Close calls can be close only because of a chance occurrence, thought, or action. Like the so-called “Butterfly Effect” they often yield their own legacy, and in my father’s case, raise questions in my mind as to luck, responsibility, and personal values.
When I was a young teen, my father related, as best I recall, the following:
It was on St. Patrick’s Day 1953, in the middle of the Cold War, when a squadron of eight RB-36H’s left the runway in the Azores Islands, heading home to South Dakota for what promised to be a grueling 20+ hour flight strapped into uncomfortable seats in nasty weather. A circular storm system rotating clockwise promised a 100-knot headwind that would delay the return even more. The RB-36H was a specially modified B-36, a six propeller, four jet behemoth dreamed up by General “Bombs Away” Curtis Lemay, designed to penetrate Soviet Airspace to take photographs in “peacetime” and to drop a single nuclear bomb should war break out. Each plane had a crew of 23 servicemen.
This was more than a training mission, as the squadron was also testing whether they could sneak into the United States on the return trip without being picked up by US radar, intercepted radio communications, or visual observation. The plan was to fly close to the surface of the Atlantic and gain altitude only after entering US airspace. The crews were told not to use their radar, and to make no in-flight radio transmissions. Entry into North America was over Newfoundland, Canada.

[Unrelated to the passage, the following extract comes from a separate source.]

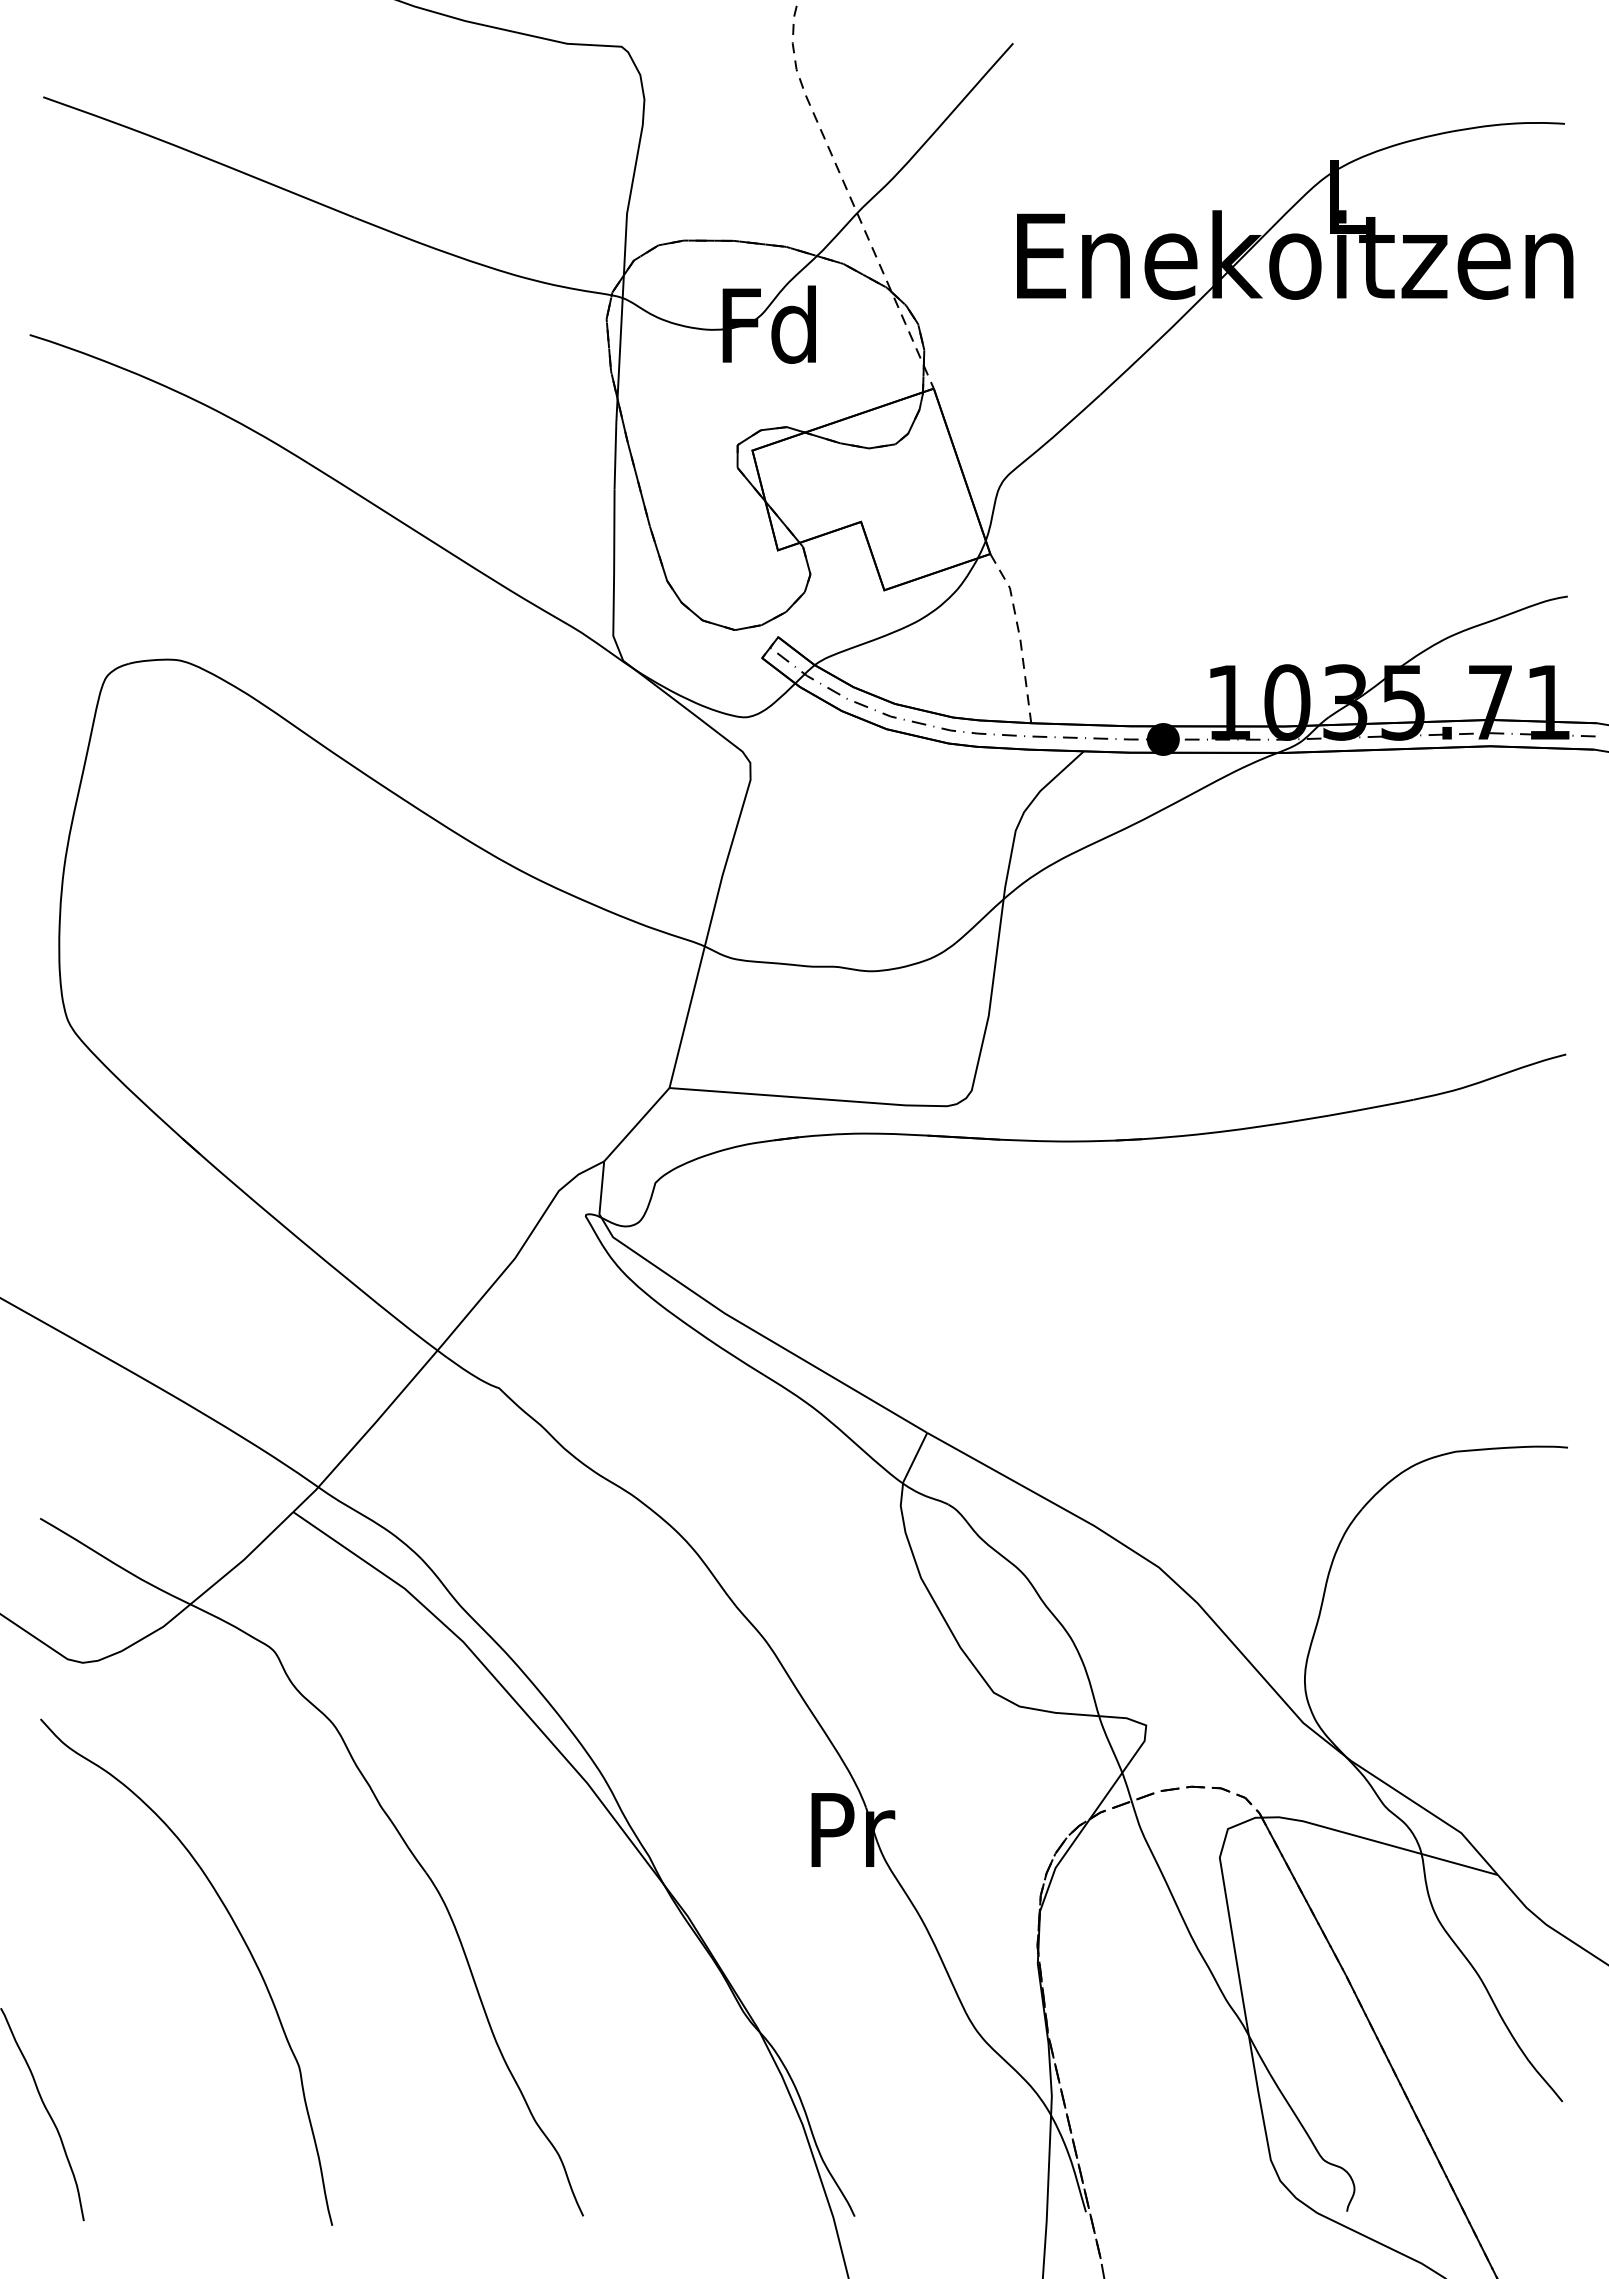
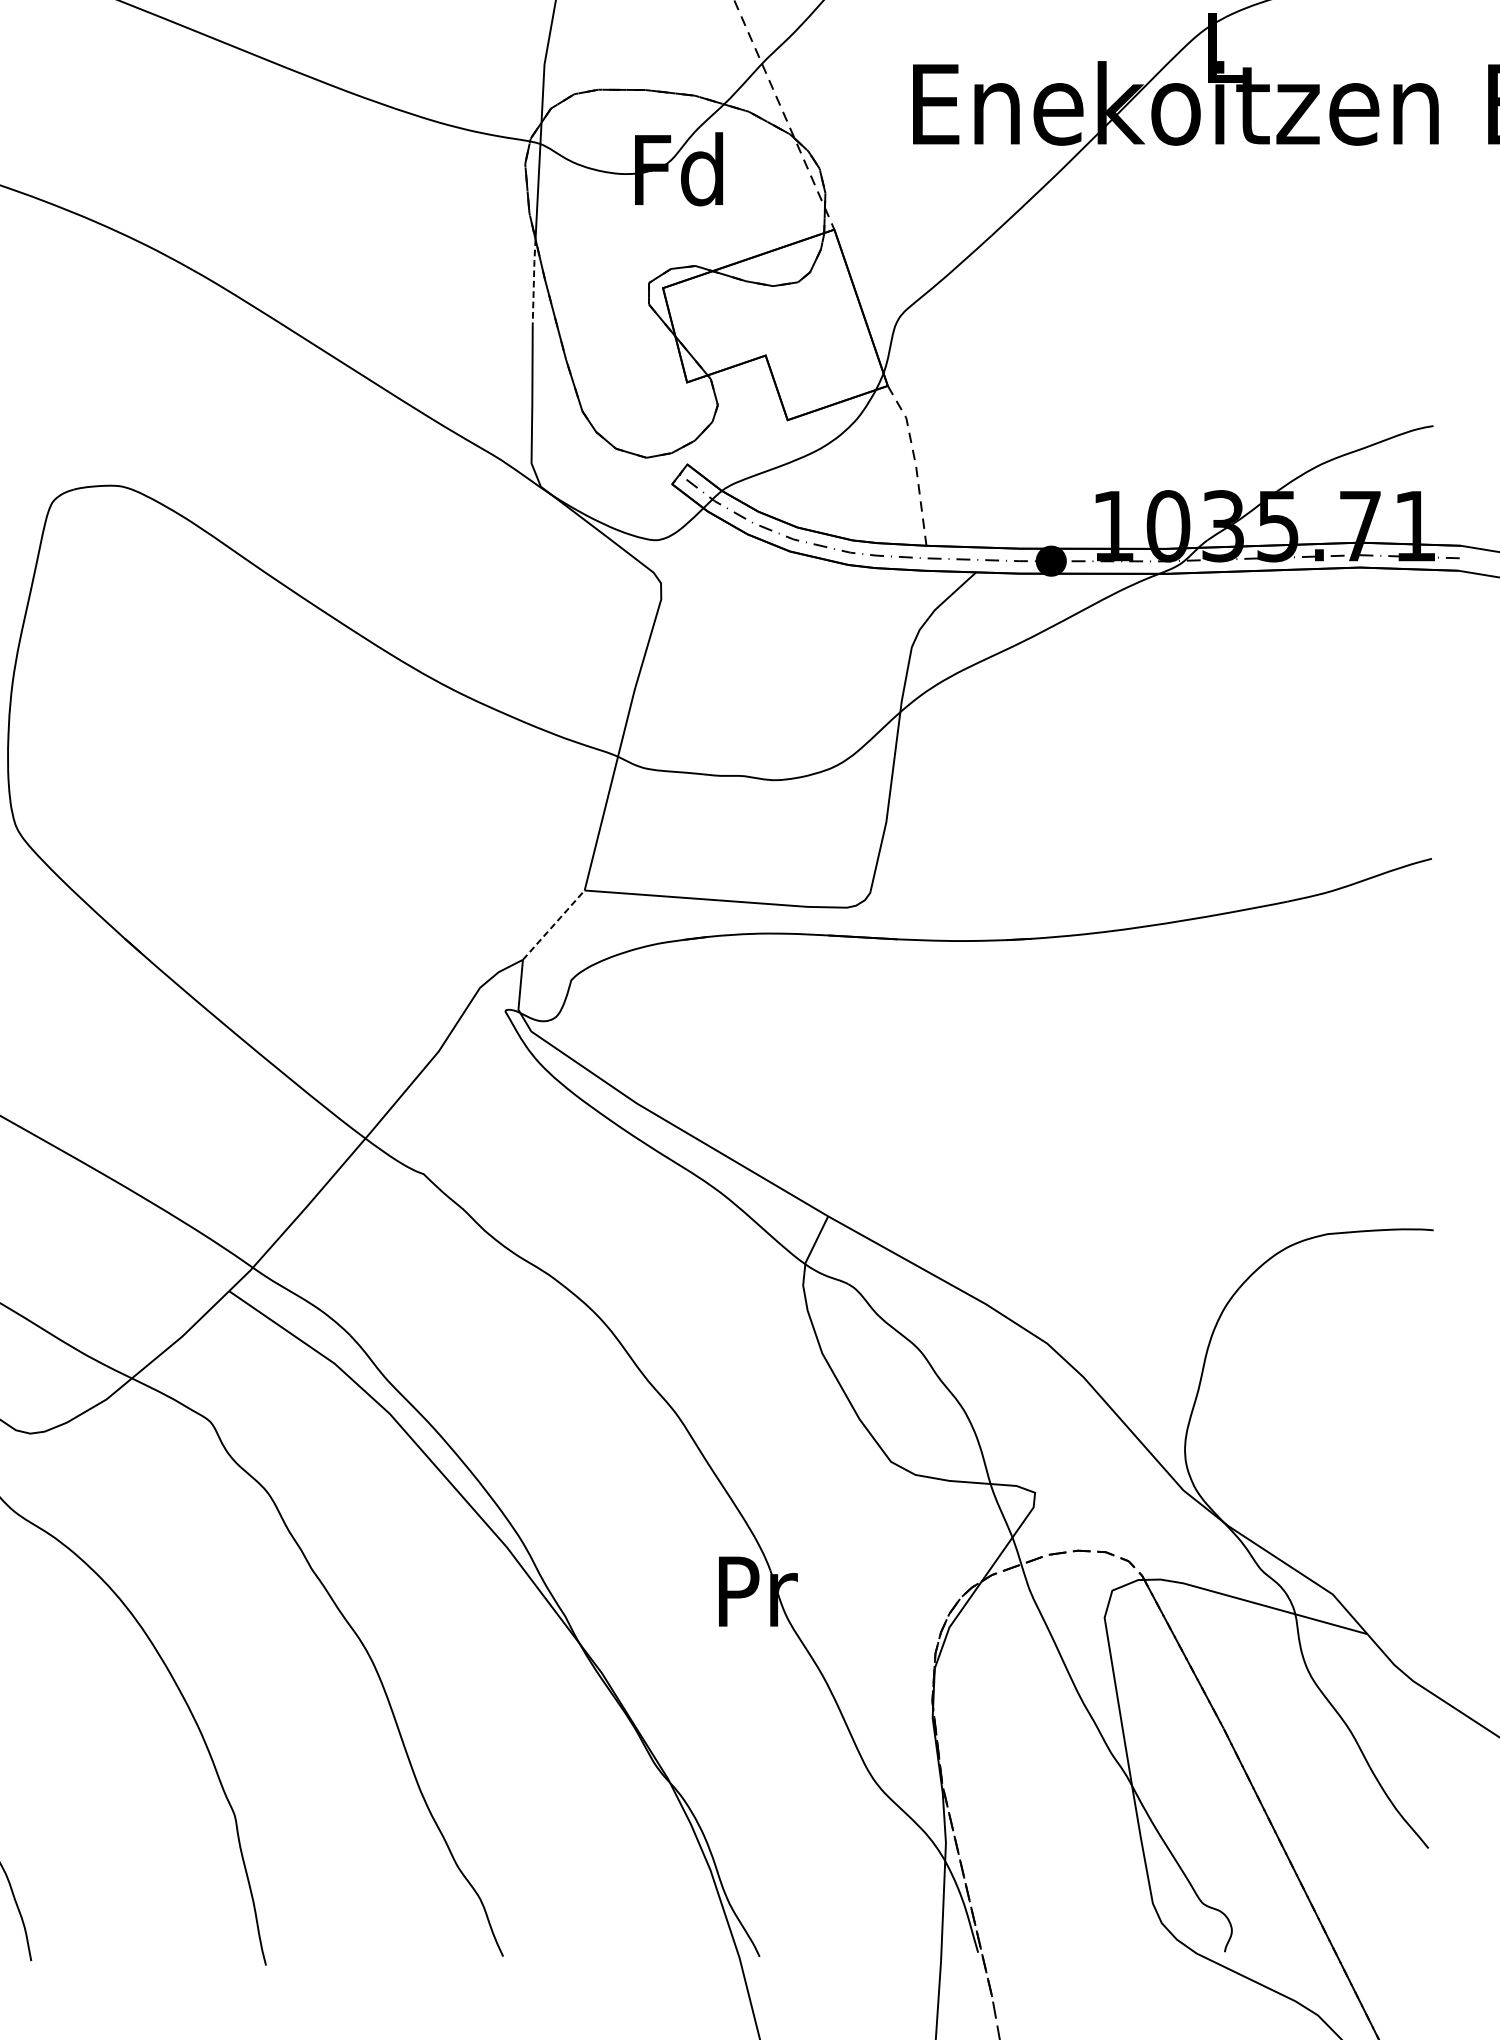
line: (615, 444) -> (533, 282), solid -> dashed
line: (637, 1124) -> (554, 924), solid -> dashed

Sitting in the co-pilot’s seat of the lead airplane was Brigadier General Richard Ellsworth, the officer in command of Rapid City Air Force Base in South Dakota. As the base commander, he didn’t have sufficient recent hours and training to be in command of the plane. He was basically along for the ride.
My father, then a First Lieutenant, was a navigator in one of the other planes. It was his responsibility to know where the plane was, and to tell the pilot where to fly to get back home. The flight left in the early daylight hours in the Azores, and flew through the night over the Atlantic. It was difficult to see the water below, and, with the cloud cover, virtually impossible to see any stars above. Sometime before dawn, he and the pilot agreed to gain altitude, violating the ground rules of the mission, to take a peek at the stars above the clouds, thereby allowing my father, trained in celestial navigation and armed with an Omega watch, to determine where they were. I don’t know who made the suggestion, but the information it produced was startling – they were over a hundred miles closer to land than expected. It turned out that over the night, the storm had migrated north. Rather than facing a headwind at the northern edge of this circular storm, they were at the southern edge. No longer hindered by the wind, they were instead pushed along at a rate far faster than anticipated. Armed with this information, the pilot gained altitude when new calculations indicated he would be approaching the edge of North America.
It turns out that the decision to take a peek and violate orders was, according to my father, followed by each of the other crews on this mission. (Other accounts said that some crews were able to see the stars through a break in the clouds.) At any rate, it is clear that the crew of the Commanding General’s plane stuck to the orders. At about 4:40 a.m., in a blinding rainstorm, it ran into a 900 foot hill at an altitude of 800 feet twenty miles inland from the Atlantic coast in Newfoundland. Everyone aboard was killed in what witnesses described as a tremendous fireball. The Air Force sent up another plane, a B-50 (the successor to the B-29 that dropped the atomic bombs in 1945) to search for the RB-36. It, too, crashed for unknown reasons, and was never recovered.
Families waiting for the crews got word of sketchy news reports of a crash involving an as-yet unidentified USAF plane. My mother, like other wives, called the Base. No information was forthcoming, and, no doubt, the person in the base command building had very little to give. Probably breaking protocol, and after pleading by my mother, he said that the Lieutenant had checked in. Our family did not escape unharmed, however. My grandmother, who also heard radio reports, was certain that my father had perished, and suffered a non-fatal heart attack which left her out of breath for the rest of her life. She had survived being struck by lightning and being bitten by a rattlesnake, so it would take more than a heart attack to take her down.
Soon thereafter, in a ceremony attended by President Eisenhower, Rapid City Air Force Base was rededicated as Ellsworth Air Force Base.
What strikes me, 67 years later, is the lesson my father imparted to me after telling this story – don’t obey a stupid order. It may end up killing you. To my father, at least, this mission was a close call. To others, of course, it wasn’t.
But other questions remain. Did my father accurately state the facts? And do I remember accurately what he told me? And more haunting is a question raised years later by my twin brother (the good twin), and a question that never occurred to me (the evil twin) – did my father, or any of the other crews, who discovered their location only by violating orders, have any responsibility to break radio silence to alert other crews who might not have made the same navigational discovery?